東亜機械重工の秘密基地で最大の規模を誇る島である。

バイオ研究所の施設が入っており、保存されている遺伝子で多くの司祭が生産されている。

月へのシャトルだけではなく、火星移民団への支援物資を輸送するロケットを定期的に発射している。制御装置として人工頭脳のマージョが使用されている。


西の大陸

オンタリオ島の南東に位置する大陸。デシュタール帝国がある場所。


東の大陸

オンタリオ島の北東に位置する大陸。戦争の遺産が多く残っている大陸。

西の大陸と違って上空に多くの静止軍事衛星と地上に対空装置が生き残っていて、無差別に地上20mを超える物体を攻撃してくる為に、空からの攻撃が不可能である。

機械的なファジー回路の生産装置ゼロオクが規則にしたがって活動していて、人間を抹殺する兵器を制御する人間が存在しないために無制限に生産している。戦力が一定値をこえると西の大陸へ進行を開始する。


ゼロオク

東の大陸に残っている戦争の遺産で自動生産装置。

自己修復と自己生産機能があり、無制限に兵器を生産して行く。現在は、東の大陸に4箇所存在しているが放置すると拠点が増えていく。5個を超えると西の大陸へ攻めてくる。

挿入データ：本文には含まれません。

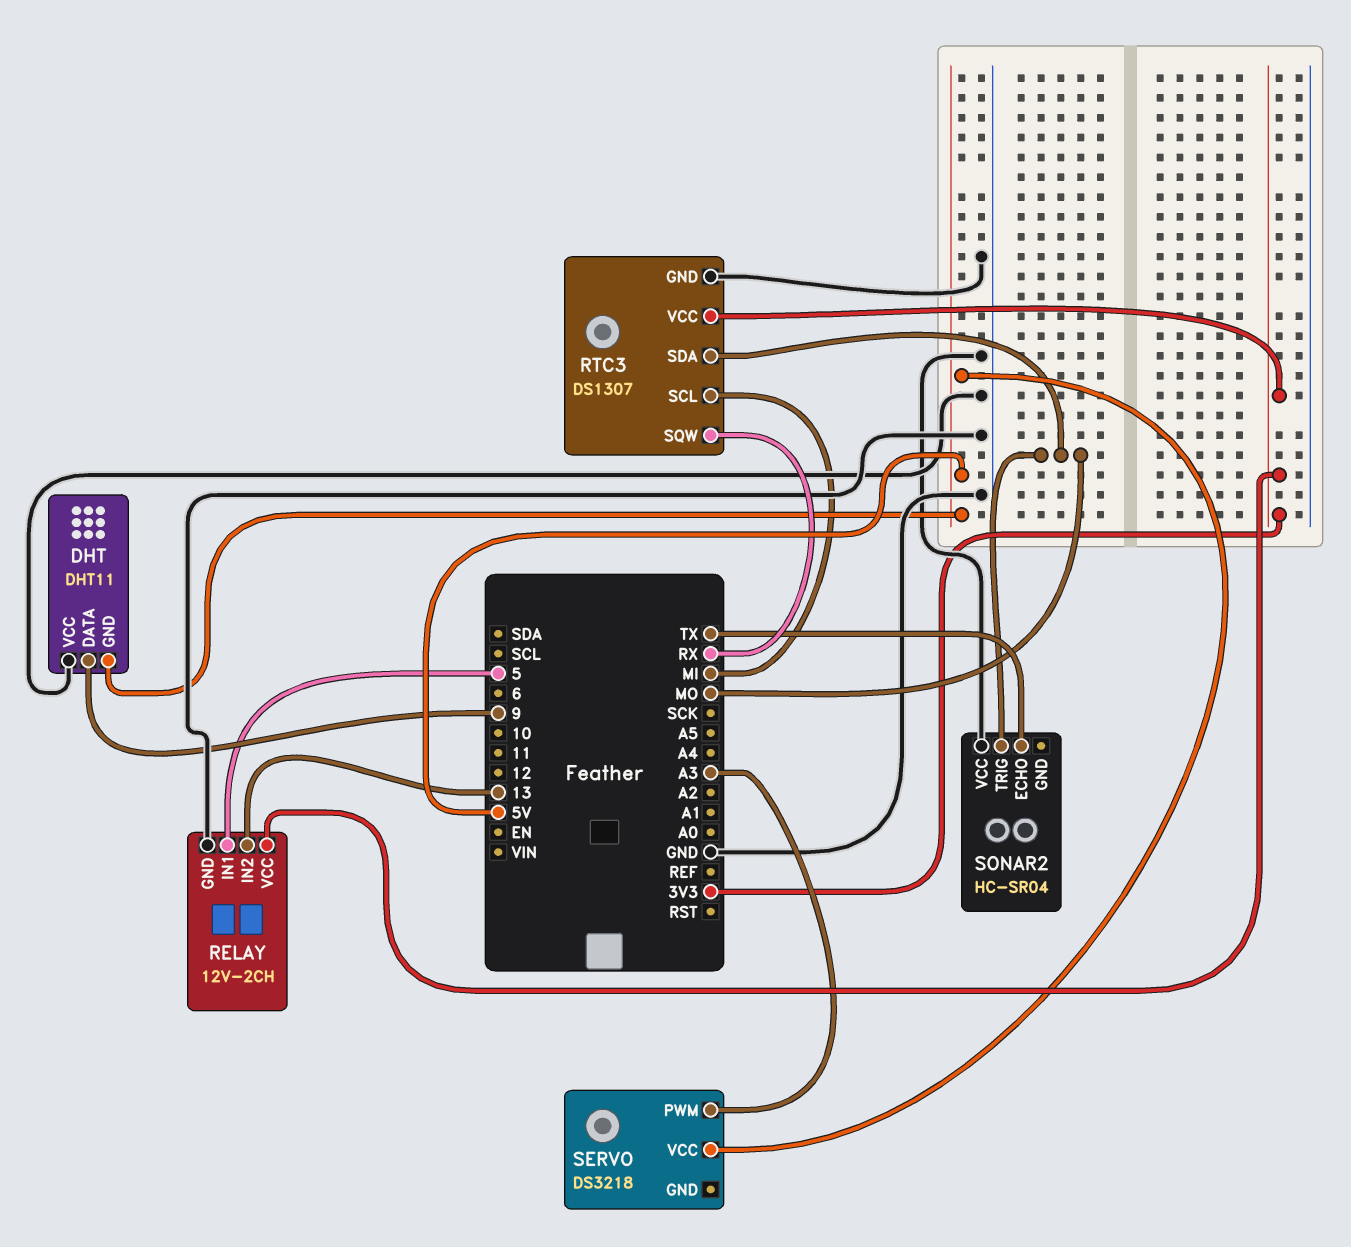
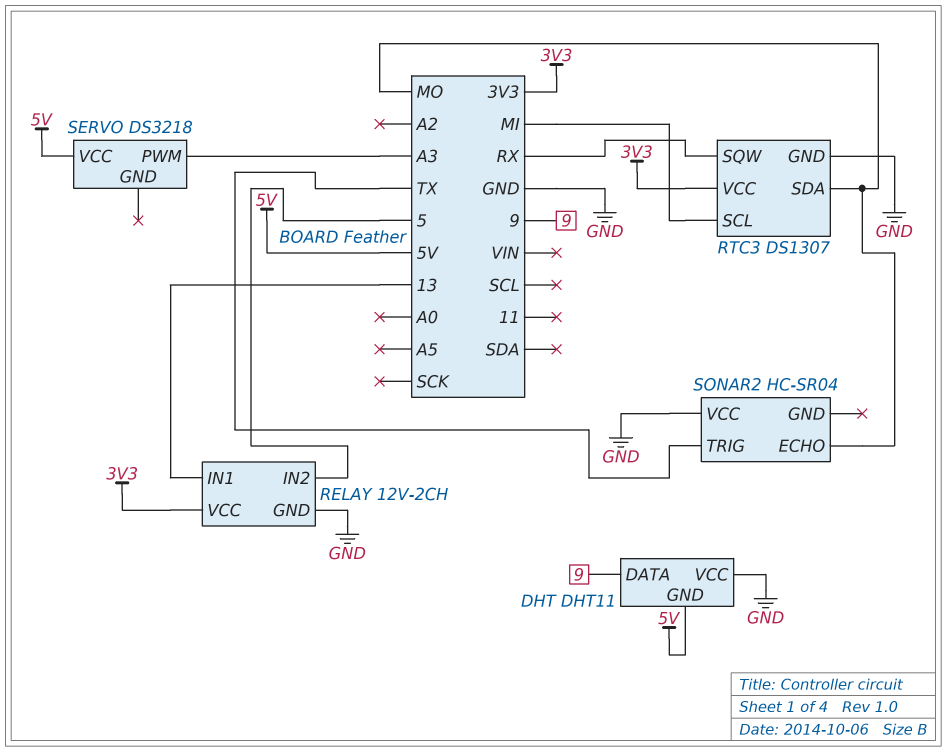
RELAY pin IN1: 5 -> 13
RELAY pin IN2: 13 -> 5
SONAR2 pin ECHO: TX -> MO
SONAR2 pin TRIG: MO -> TX

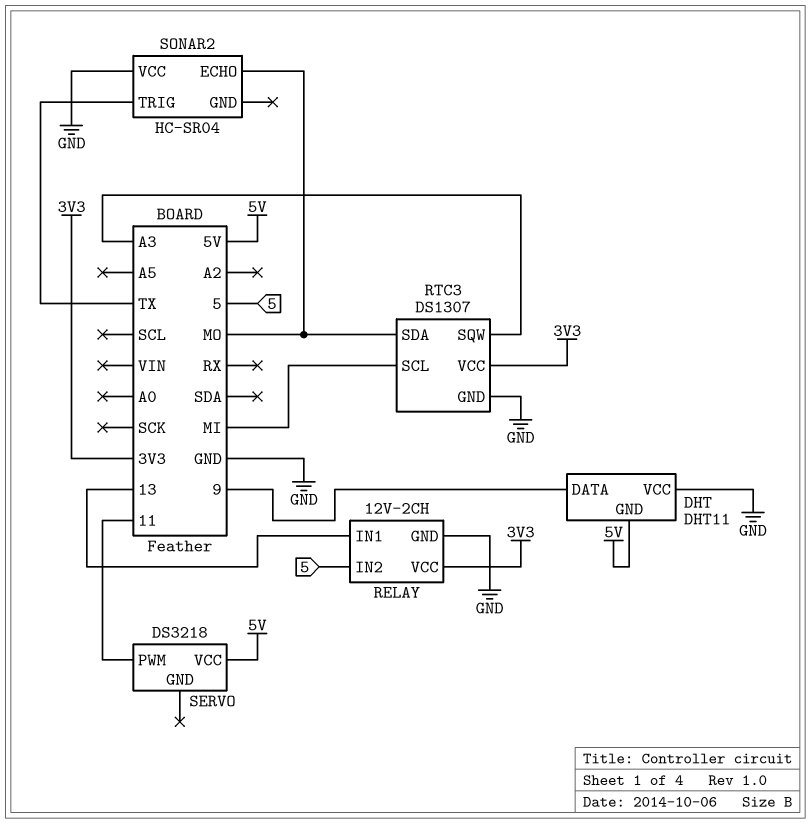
RTC3 pin SQW: RX -> A3
SERVO pin PWM: A3 -> 11

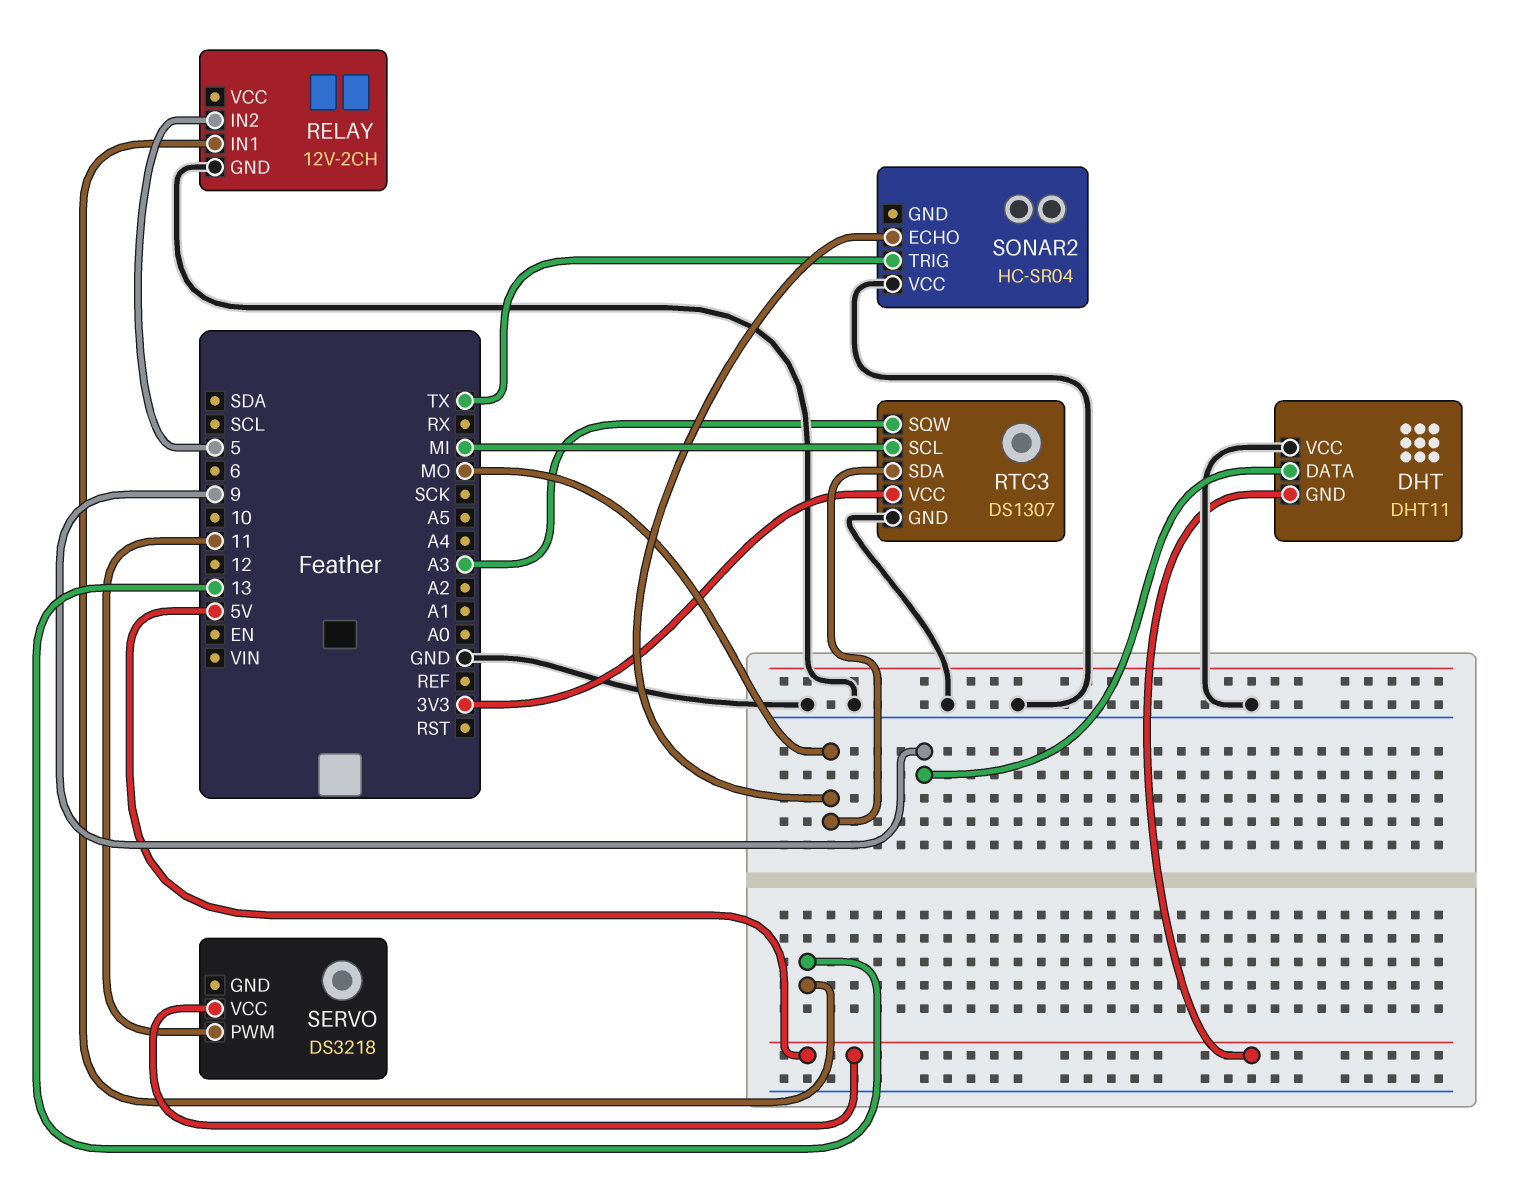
RELAY pin VCC: 3V3 -> none

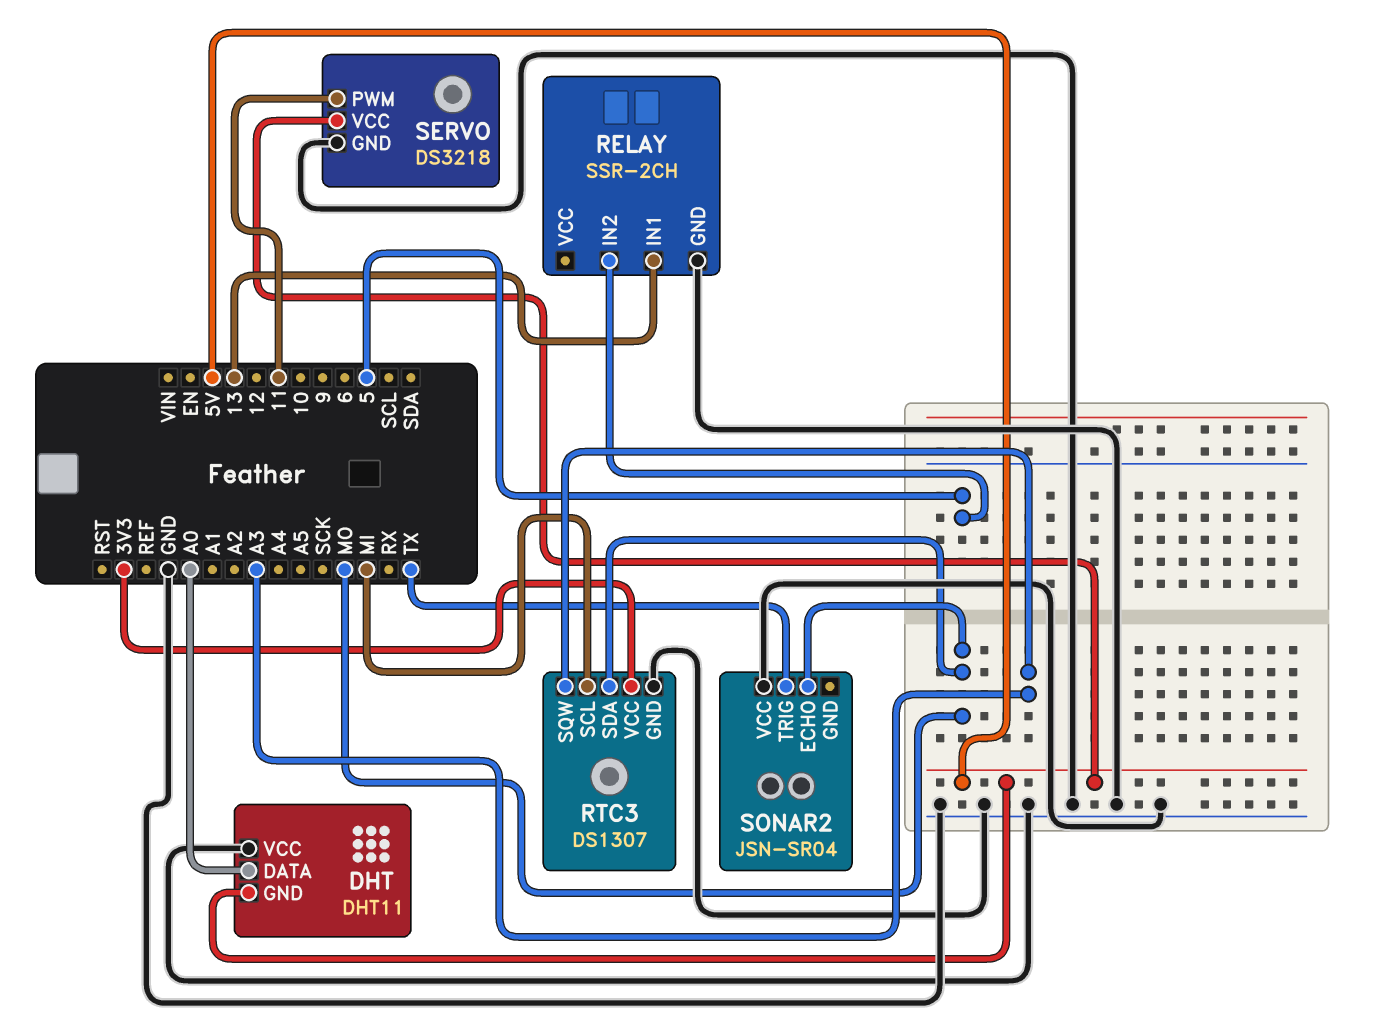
DHT pin DATA: 9 -> A0
RELAY: 12V-2CH -> SSR-2CH
SERVO pin GND: none -> GND
SONAR2: HC-SR04 -> JSN-SR04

マージョの天敵で、東の大陸兵器が西の大陸に攻めて来ないように定期的に拠点を破壊しているが、全ての拠点を破壊する事には成功していない。


脳味噌

中枢神経のうち脊髄(せ きずい)を除いた部分。頭蓋骨(ずがいこつ)の中にあり、大脳・間脳・中脳・小脳・後脳・ 延髄に分けられる。


脳死

ヒトの脳幹を含めた脳すべての機能が不可逆的に 回復不可能な段階まで低下して回復不能と認められた状態のことである。


記憶障害

自分の体験した出来事や過去についての記憶が抜け落ちてしまう障害。


M60

使用弾薬 7.62mmの多用途機関銃である。

発射速度が550発/分で発射速度が遅い。そのため、慣れれば単発射撃も可能。


長さ50cmほどのやっと手で握れるほどの太さの円柱

超小型の水爆である。円柱の上下にある小型の原爆の爆発を利用して中心にある水素をヘリウムに変換させて水素からヘリウムに変わった際に減少する質量を爆発エネルーギーとする小型太陽製造機。水爆の放射能は少ないが水爆させるために原爆を使用するため、核融合の爆弾であるが核分裂爆弾と同程度の放射能が発生する。